Voyant que je ne me décide pas, il se descend le hot dog entre deux changements de vitesse. Je ne sais plus ce que je fais dans cette voiture, dans mes baskets rouges, avec un monsieur qui en a des blanches et qui se goinfre comme l’ado qu’il est redevenu. C’est comme s’il voulait que la fête continue. Je ne sais plus vraiment à quoi ça sert, Bertrand est là où il veut être, et Jordan et Violaine, les maudits, n’ont pas besoin d’être dérangés.
5 h 00. Fatigue. Nous avons tourné dans des quartiers où je ne vais jamais, des coins sans boîtes ni bars, il a parlé avec un tas de mecs que je n’avais jamais vus. Je ne suis pratiquement pas sorti de la voiture. Il a fait ses allers-retours un peu partout, frais comme une rose, et pas une fois il n’a manifesté un signe de découragement.
— Qui c’est, ces gens ?
— Des contacts.
Encore une réponse énervante, il le fait exprès, mais je suis trop fatigué pour jouer à ça.
— J’en ai marre, Étienne. Arrête de t’acharner, tu vois bien que ça donne rien.
— On passe au 1001, Jean-Marc a peut-être quelque chose.
Bonne idée. Un verre au 1001, tranquille.
Le chinois est assis sur la voiture garée devant l’entrée, cinq ou six mecs discutent le coup autour de lui en attendant que les derniers danseurs ne se résignent. D’ici une demi-heure, le disc-jockey enverra une valse viennoise sur la piste afin de la vider pour de bon. Ça nous laisse le temps de siroter un mescal. Jean-Marc me met une petite claque sur la joue.
— Tu sais que normalement je devrais pas te laisser rentrer. C’est le mot d’ordre dans tout Paris.
— Tu vas pas me faire ce coup-là toi aussi, merde !
Des filles dansent, seules, avec un bon temps de retard sur la musique, mais elles dansent quand même, jusqu’au bout. On s’installe au bar, le parfum fumé du mescal me revient en mémoire, Étienne commande une margarita. Je sens l’heure bleue arriver. Des Américains, au bar, s’amusent gentiment entre eux, parlent fort, ils cherchent la conversation, et c’est bien la dernière chose dont j’ai envie. Jean-Marc nous rejoint. Je lui montre la photo.

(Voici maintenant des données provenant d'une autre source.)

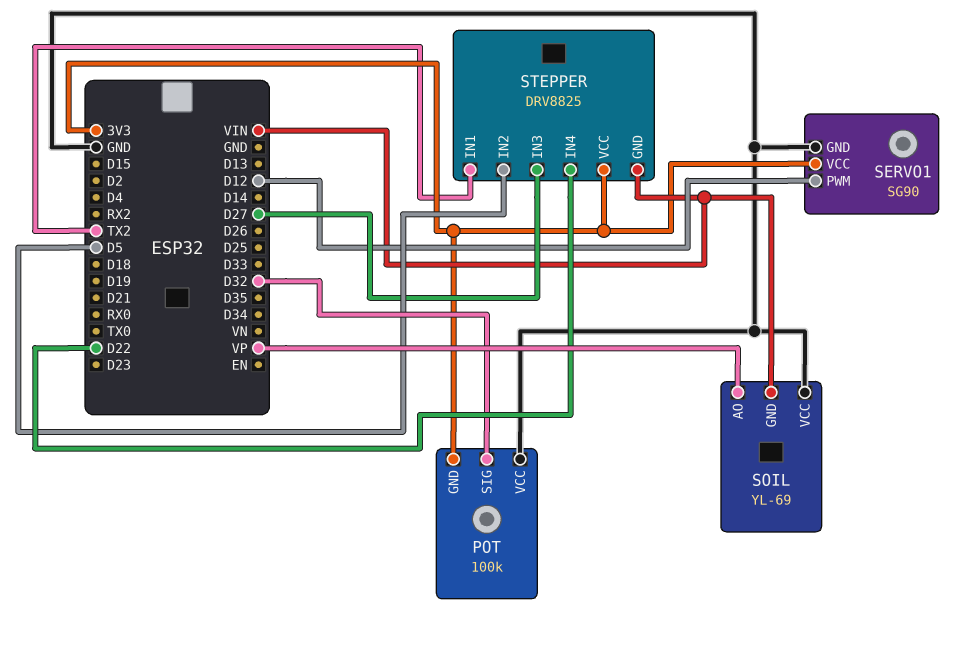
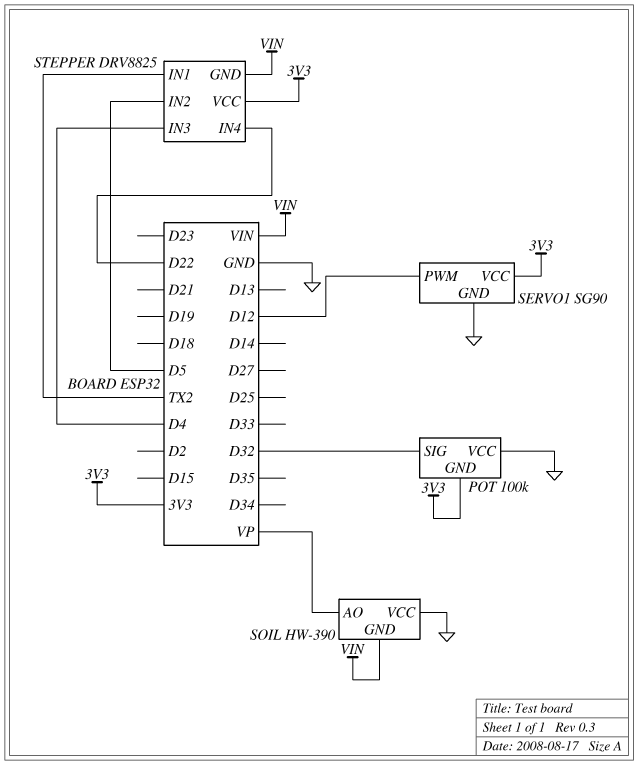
SOIL: YL-69 -> HW-390
STEPPER pin IN3: D27 -> D4

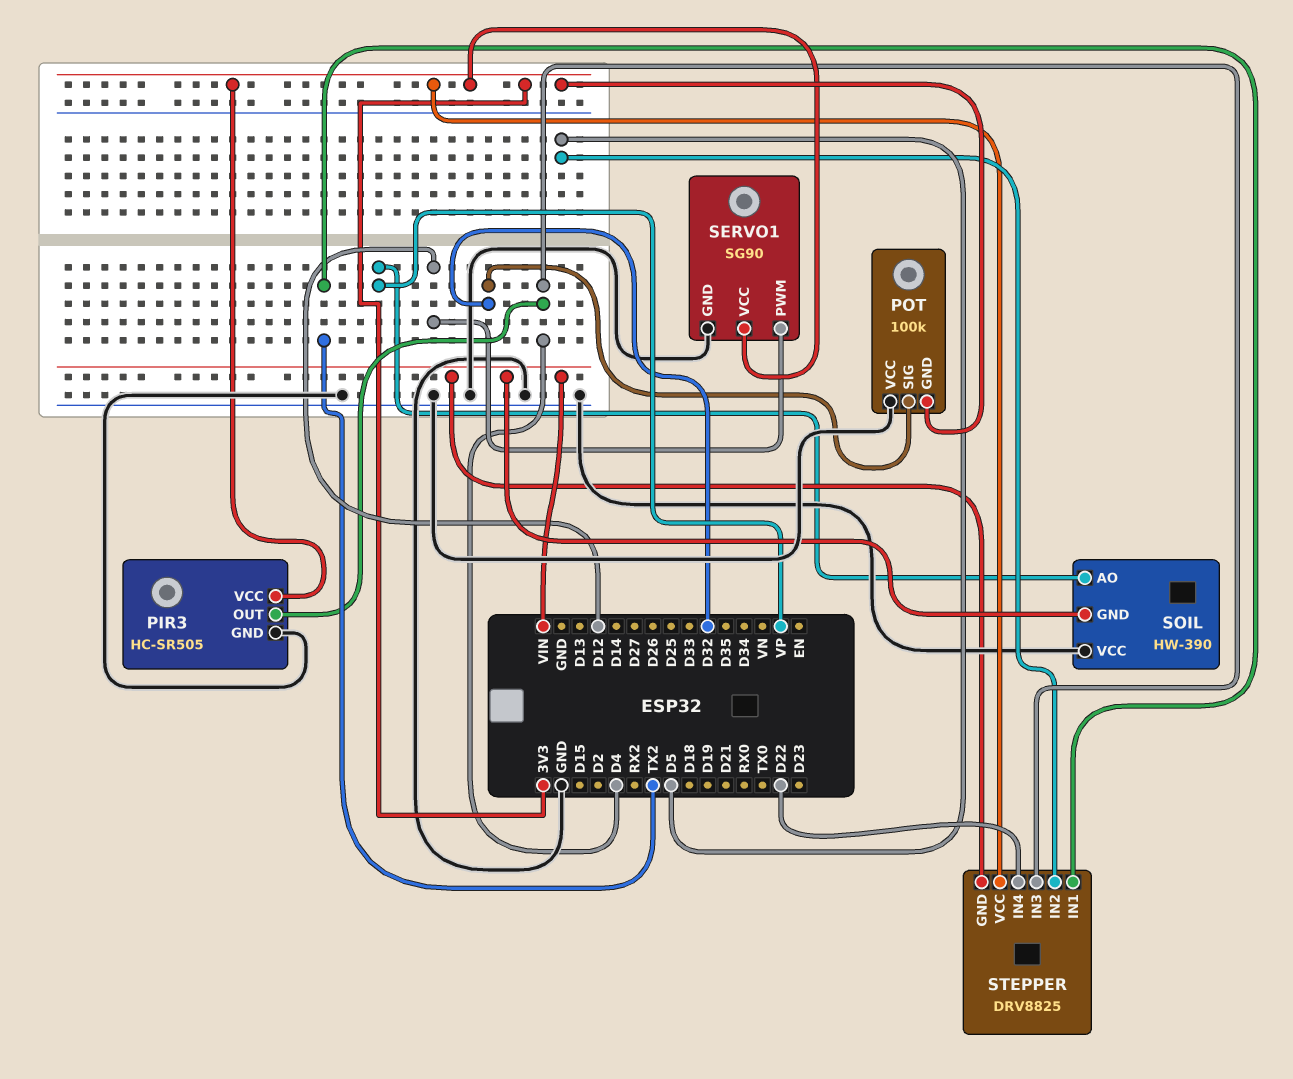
PIR3: none -> HC-SR505
PIR3 pin GND: none -> GND
PIR3 pin OUT: none -> D4
PIR3 pin VCC: none -> 3V3

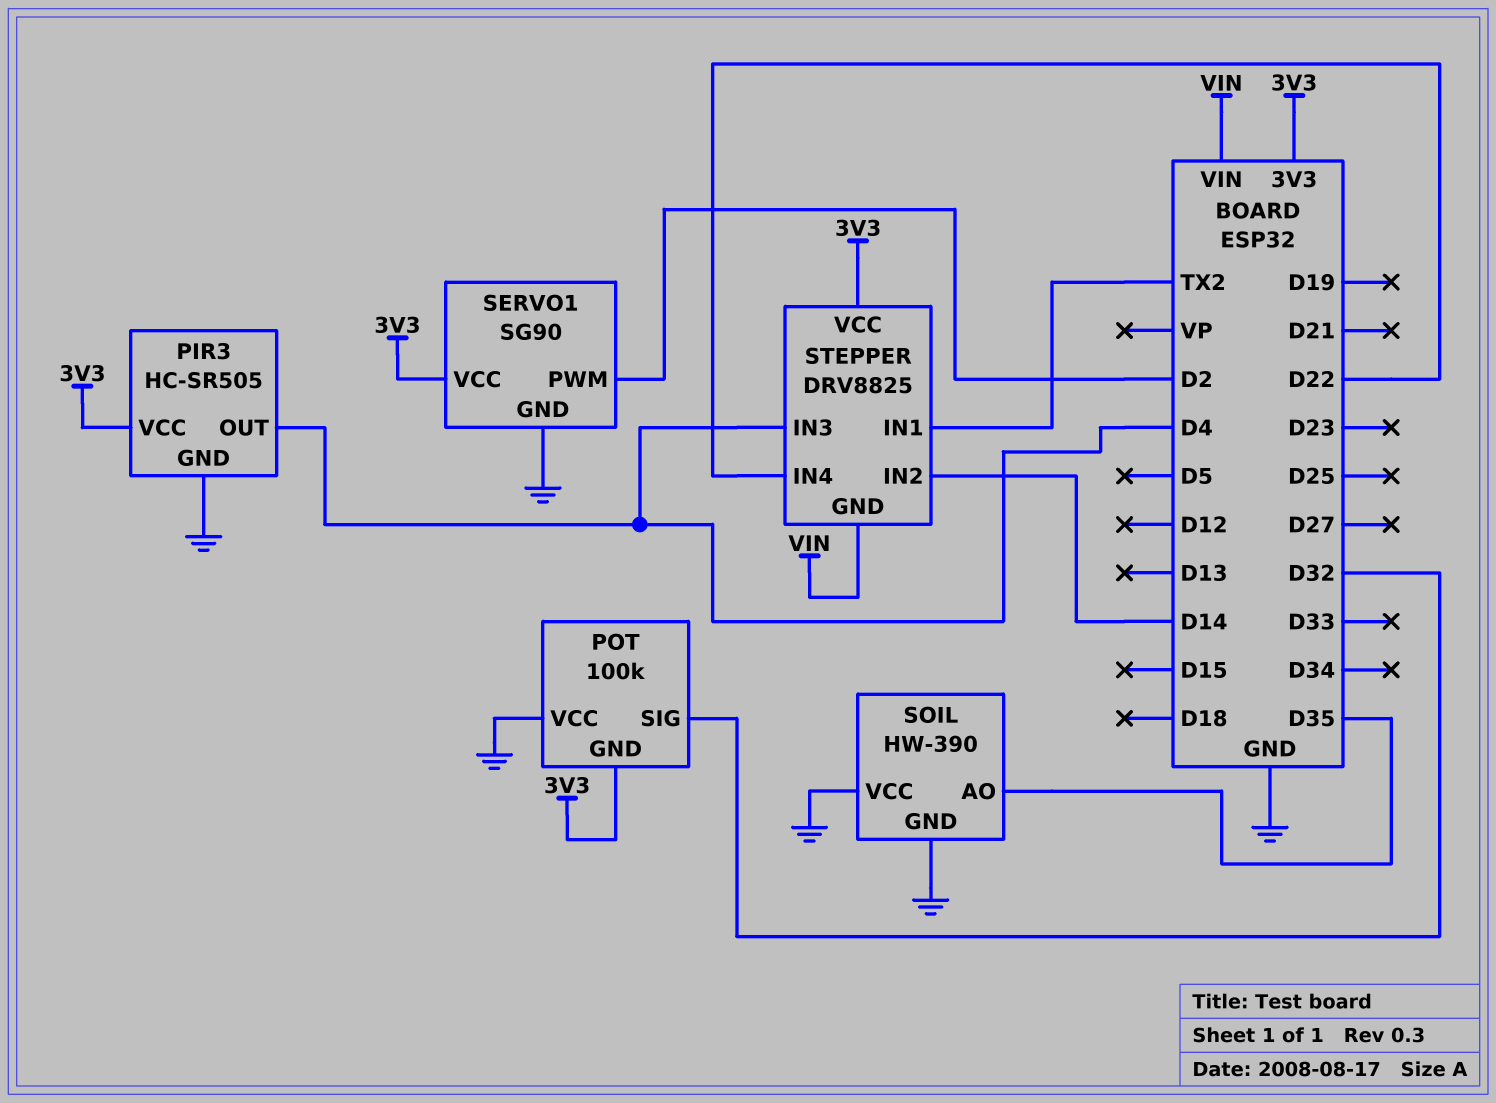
SERVO1 pin PWM: D12 -> D2
SOIL pin AO: VP -> D35
SOIL pin GND: VIN -> GND
STEPPER pin IN2: D5 -> D14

— Vous m’auriez demandé directement, au lieu de traîner dans la rue… Ce mec-là, c’est un naze, il zone dans la figuration, sur les plateaux de tournage, il vend un peu d’herbe, on lui laisse faire des panouilles rien que pour ça. C’est le genre à vendre des trucs tombés du camion, c’est un pousse-mégot, le roi de la petite gratte. Je vois pas comment il peut être pote avec quelqu’un comme Jordan. Je le connais pas mais je l’ai vu sur le tournage de mon film.
Il dit mon film pour parler d’un truc pour la télé où il jouait le rôle d’un méchant dealer d’héroïne dans le Chinatown du XIIIe. Ils l’avaient arrangé, le Jean-Marc, tout en cuir, bandeau rouge sur la tête, cran d’arrêt pour goûter la poudre, trop beau pour être vrai. Ensuite il a fait deux pubs en lutteur de sumo et une en pistolero mexicain juché sur un âne. À la suite de quoi, il a renoncé à l’idée de jouer Hamlet un jour.
— Où est-ce qu’on peut le trouver ?
— J’en sais rien, je connais même pas son nom. Mais rien qu’avec ça tu peux te débrouiller, non ?
— Si.
Les deux Américains rigolards se retournent vers Jean-Marc en poussant des petits cris, ils lui tapent sur le ventre et sur les épaules, une saine camaraderie de vestiaire, tout ce qu’il déteste en temps normal.
— Comment il va le big man !
— Hey big chief !
Jean-Marc se prête au jeu avec une bienveillance que je ne m’explique pas. Il se retourne vers moi et me dit à voix basse :
— Je les claquerais bien, ces deux crétins, mais ils viennent tous les jours, et je vais à New York en juillet.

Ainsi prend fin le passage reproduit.